MIT scientists have developed a new model that judges airports in terms of their disease spreading influence. Where does your airport rank? Hint: it's not all about size.
Written by Janet Fang, Contributor

In 2003, SARS spread to 37 countries and killed a thousand people; the 2009 H1N1 flu pandemic killed about 300,000 people around the world.

Now, scientists have developed a new model of disease contagion that judges airports in terms of their spreading influence. Which ones are likeliest to play major roles in the growth of a pandemic?
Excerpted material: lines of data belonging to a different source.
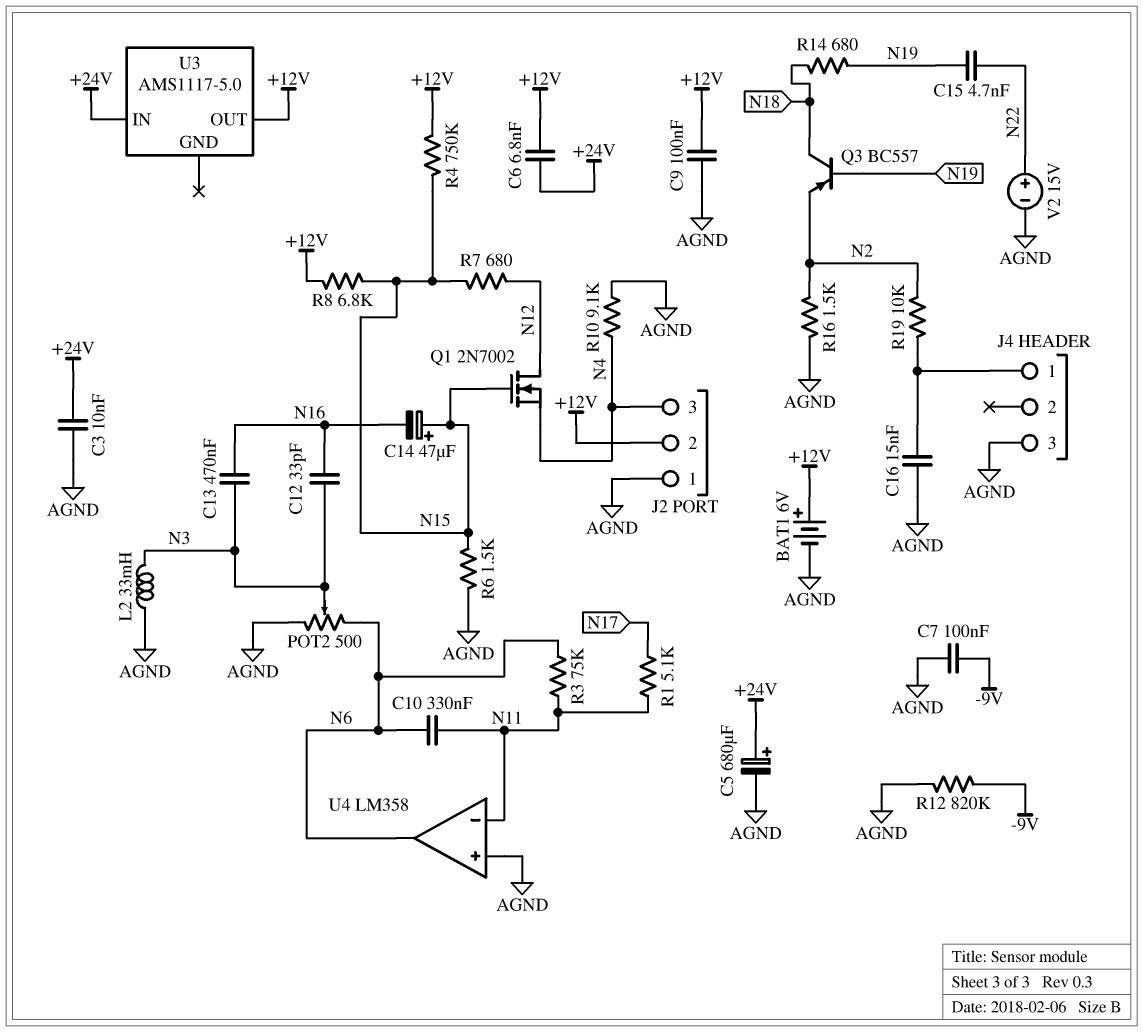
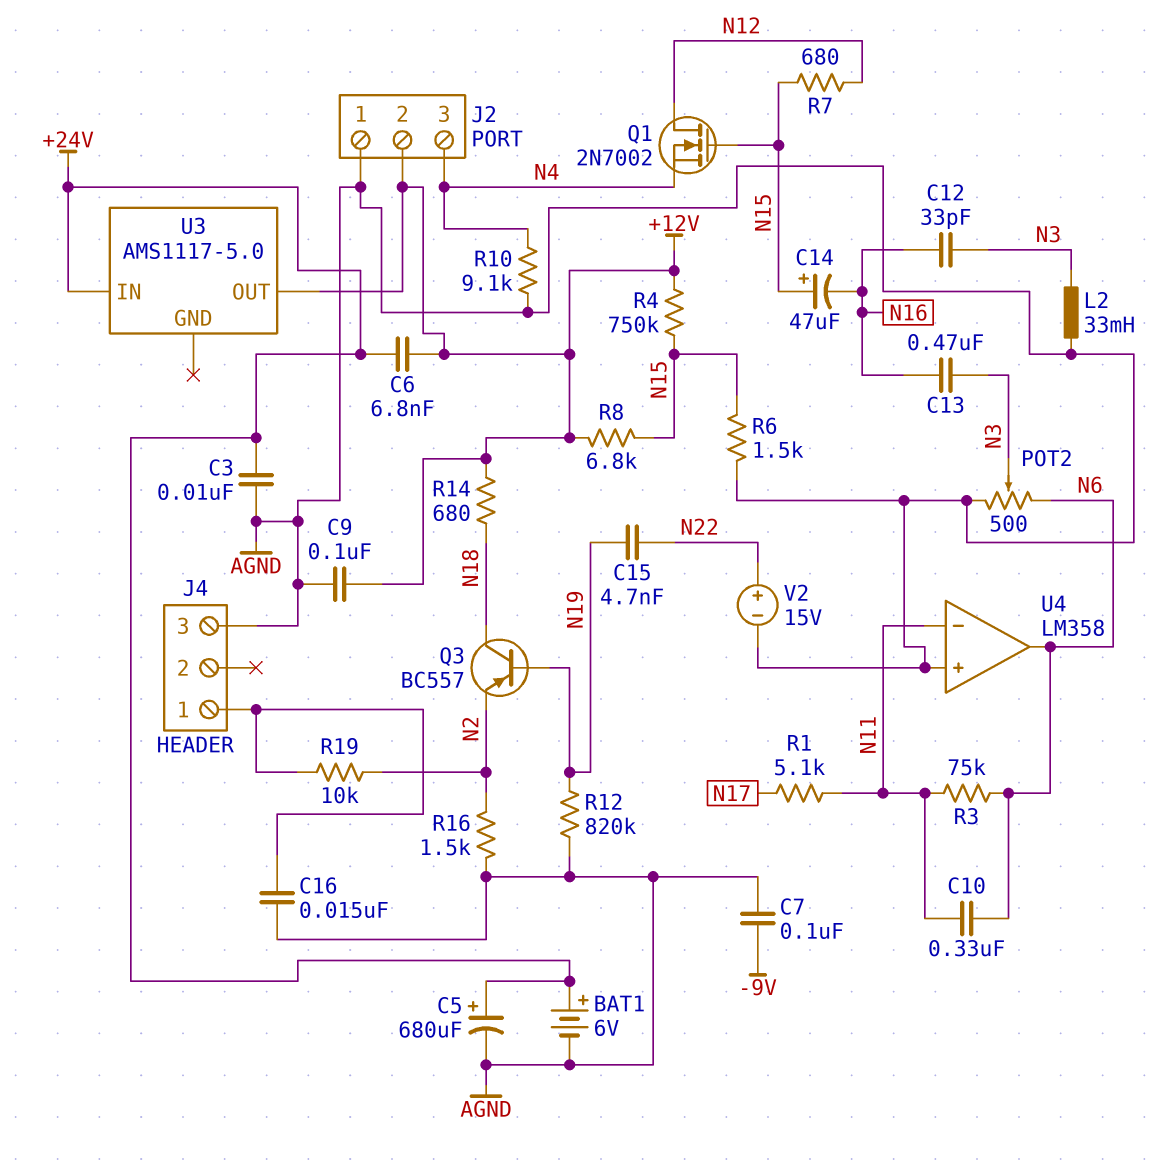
BAT1: 6V (plus +12V, minus AGND) -> 6V (plus +24V, minus AGND)
R12: 820k (-9V, AGND) -> 820k (AGND, N19)
R14: 680 (N18, N19) -> 680 (+12V, N18)

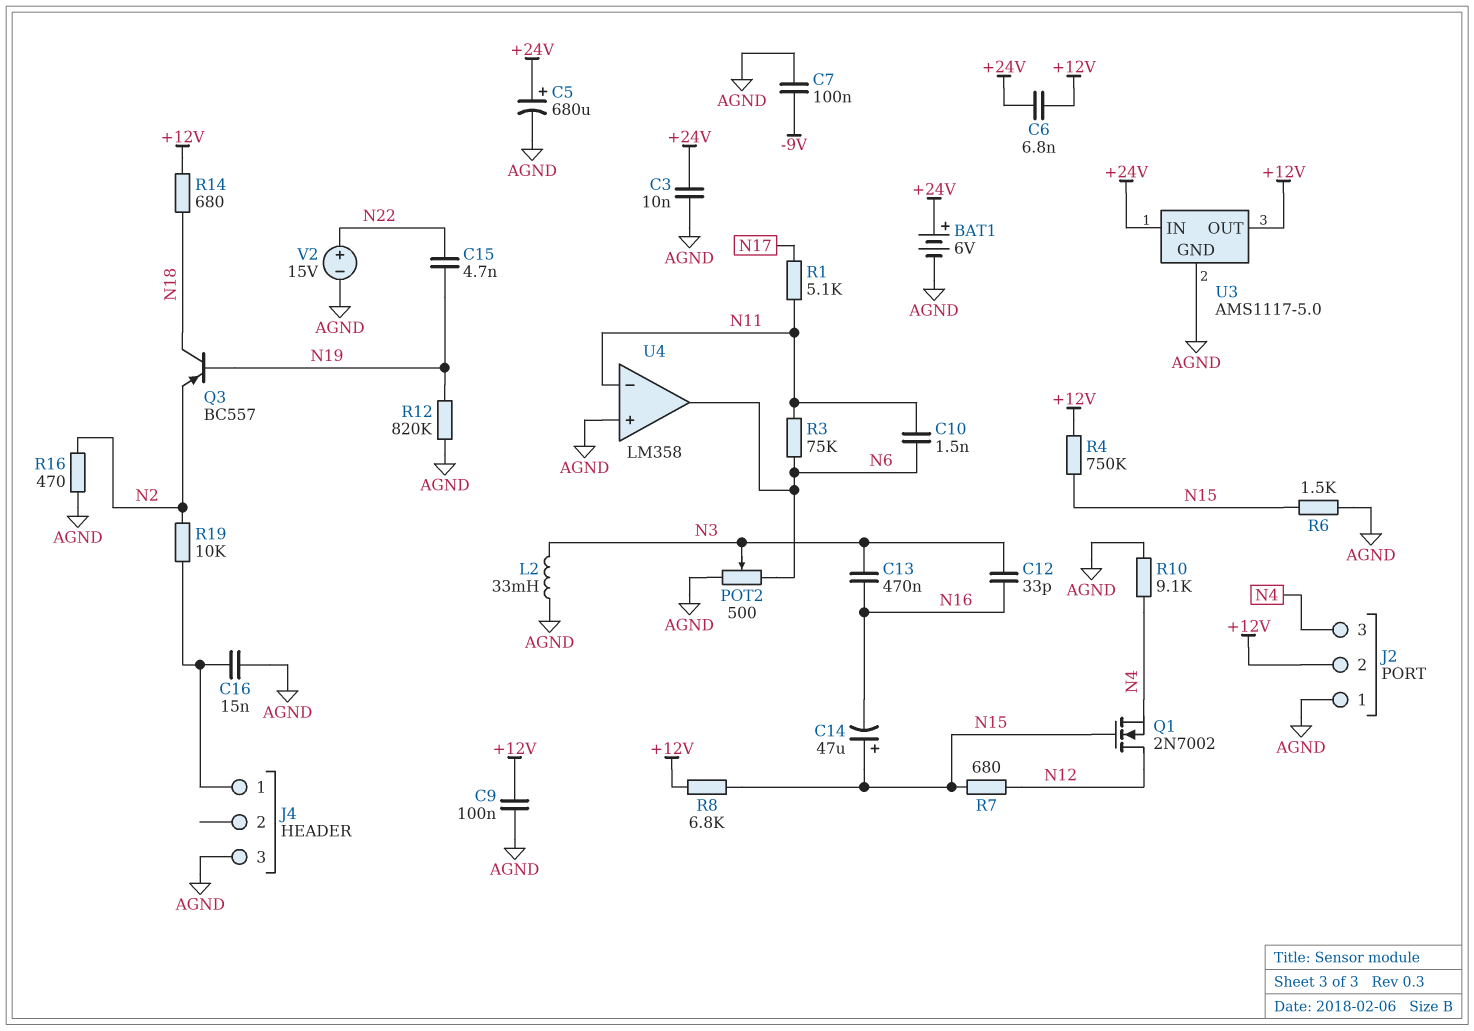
C10: 330nF (N6, N11) -> 1.5nF (N6, N11)
R16: 1.5k (AGND, N2) -> 470 (AGND, N2)
U3 pin GND: none -> AGND

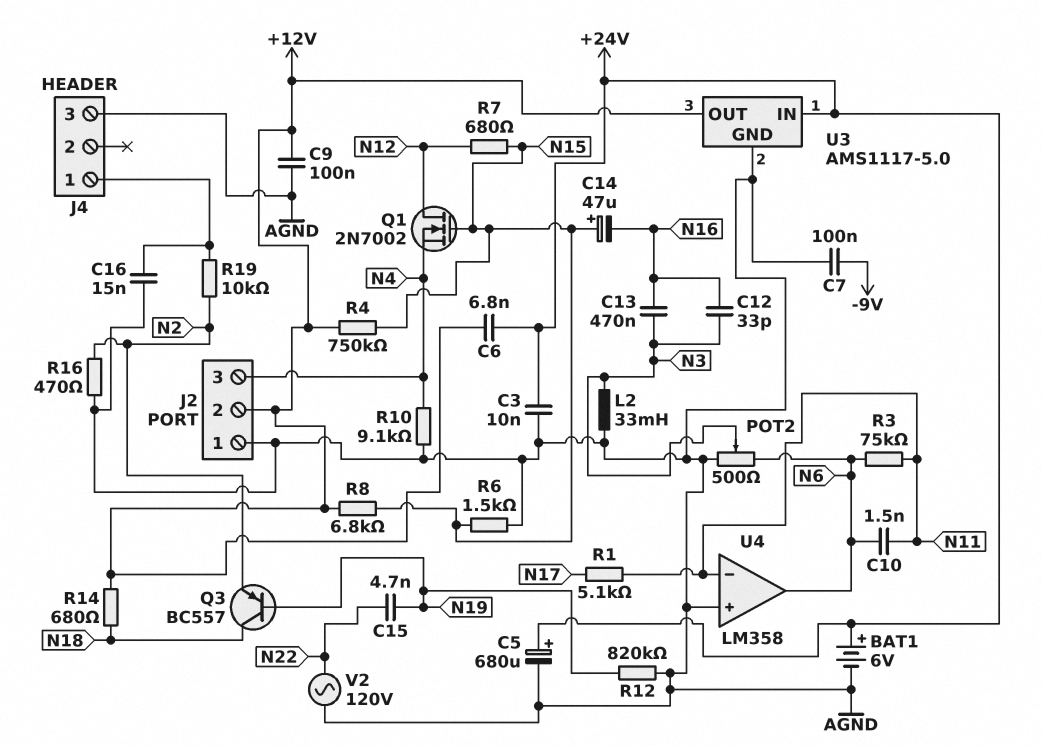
V2: 15V (plus N22, minus AGND) -> AC 120V (AGND, N22)

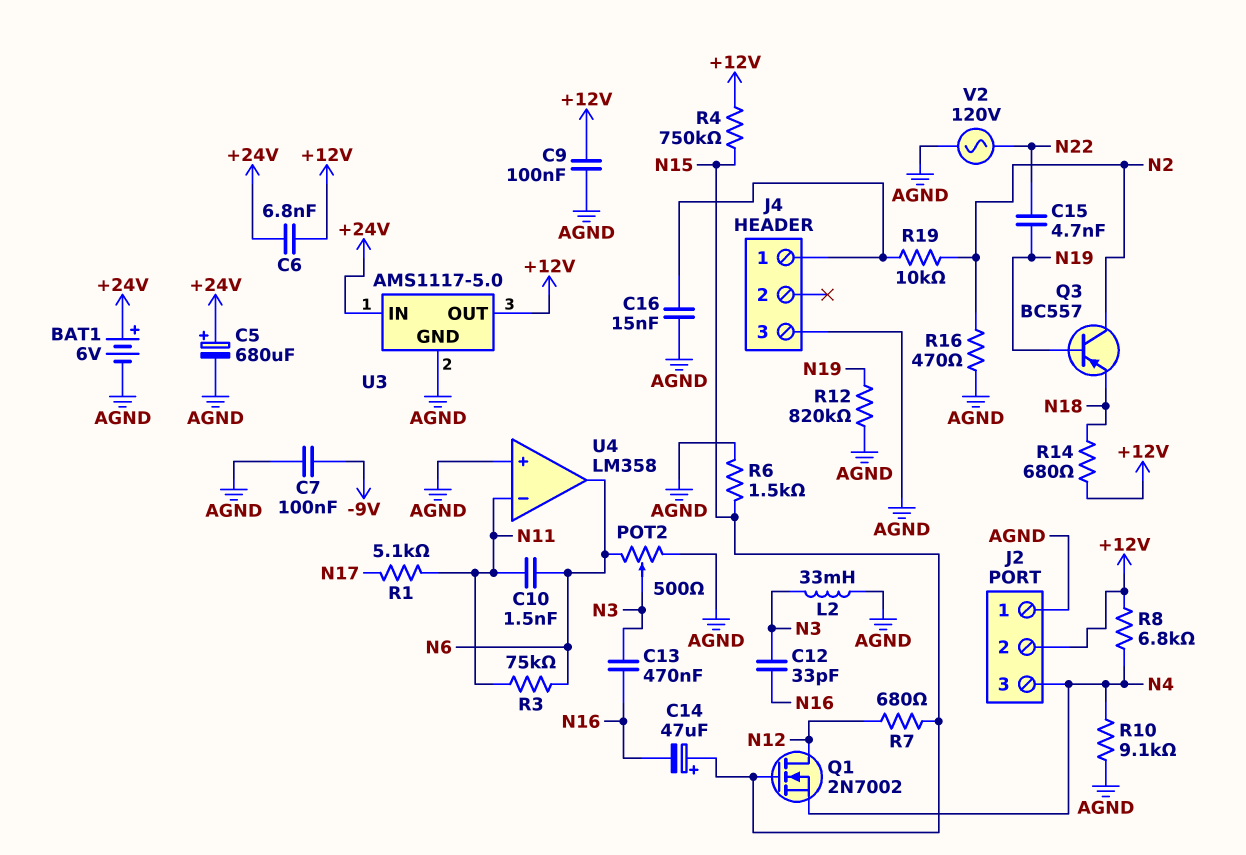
C3: 10nF (+24V, AGND) -> none
Q3: PNP BC557 (B N19, C N18, E N2) -> PNP BC557 (B N19, C N2, E N18)
R8: 6.8k (+12V, N15) -> 6.8k (+12V, N4)

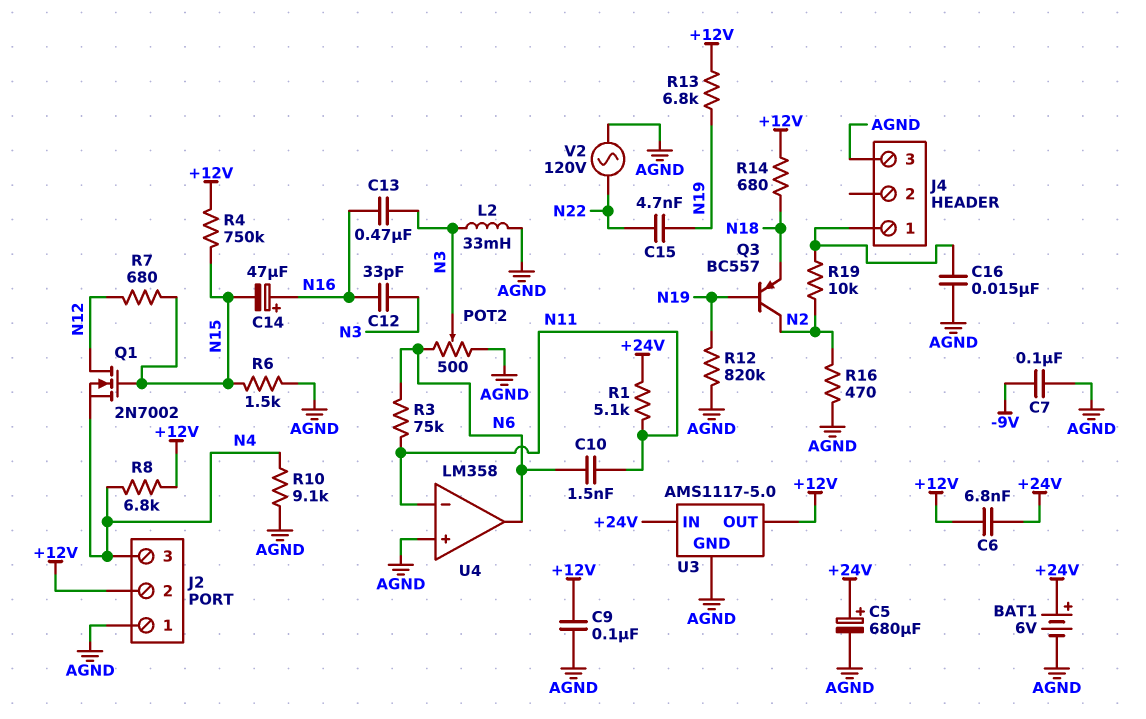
C14: 47uF (plus N15, minus N16) -> 47uF (plus N16, minus N15)
R1: 5.1k (N11, N17) -> 5.1k (+24V, N11)
R13: none -> 6.8k (+12V, N19)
MIT News reports.

To determine how likely the 40 largest U.S. airports are to influence the spread of a contagious disease originating in those cities, MIT researchers focused on the first few days of an epidemic.

Most models focus on the final stages, examining locations that ultimately developed the highest infection rates. This new approach, however, could help determine measures for containing infection and aid public health officials with decisions on vaccination distribution or treatments in the earliest days of contagion.

To create a tool that predicts where and how fast a disease might spread, they incorporated:

  • variations in travel patterns among individuals,
  • the geographic locations of airports,
  • the disparity in interactions among airports,
  • waiting times at individual airports.

Turns out, it’s not about size. Biggest airport hubs (in terms of traffic) aren’t the most influential spreaders of disease.

While the Honolulu airport gets only 30 percent as much air traffic as New York's Kennedy International Airport, the new model predicts that it is nearly as influential in terms of contagion because of where it fits in the air transportation network: its location in the Pacific Ocean and its many connections to distant, large, well-connected hubs makes it third in terms of contagion-spreading influence.

  1. New York’s Kennedy Airport is ranked first by the model.
  2. Followed by airports in Los Angeles, Honolulu, San Francisco, Newark, Chicago (O'Hare), and Washington (Dulles).
  3. Atlanta's Hartsfield-Jackson International Airport, which is first in number of flights, ranks 8th in contagion influence.
  4. Boston's Logan International Airport ranks 15th.

The team was led by Ruben Juanes from MIT’s Department of Civil and Environmental Engineering.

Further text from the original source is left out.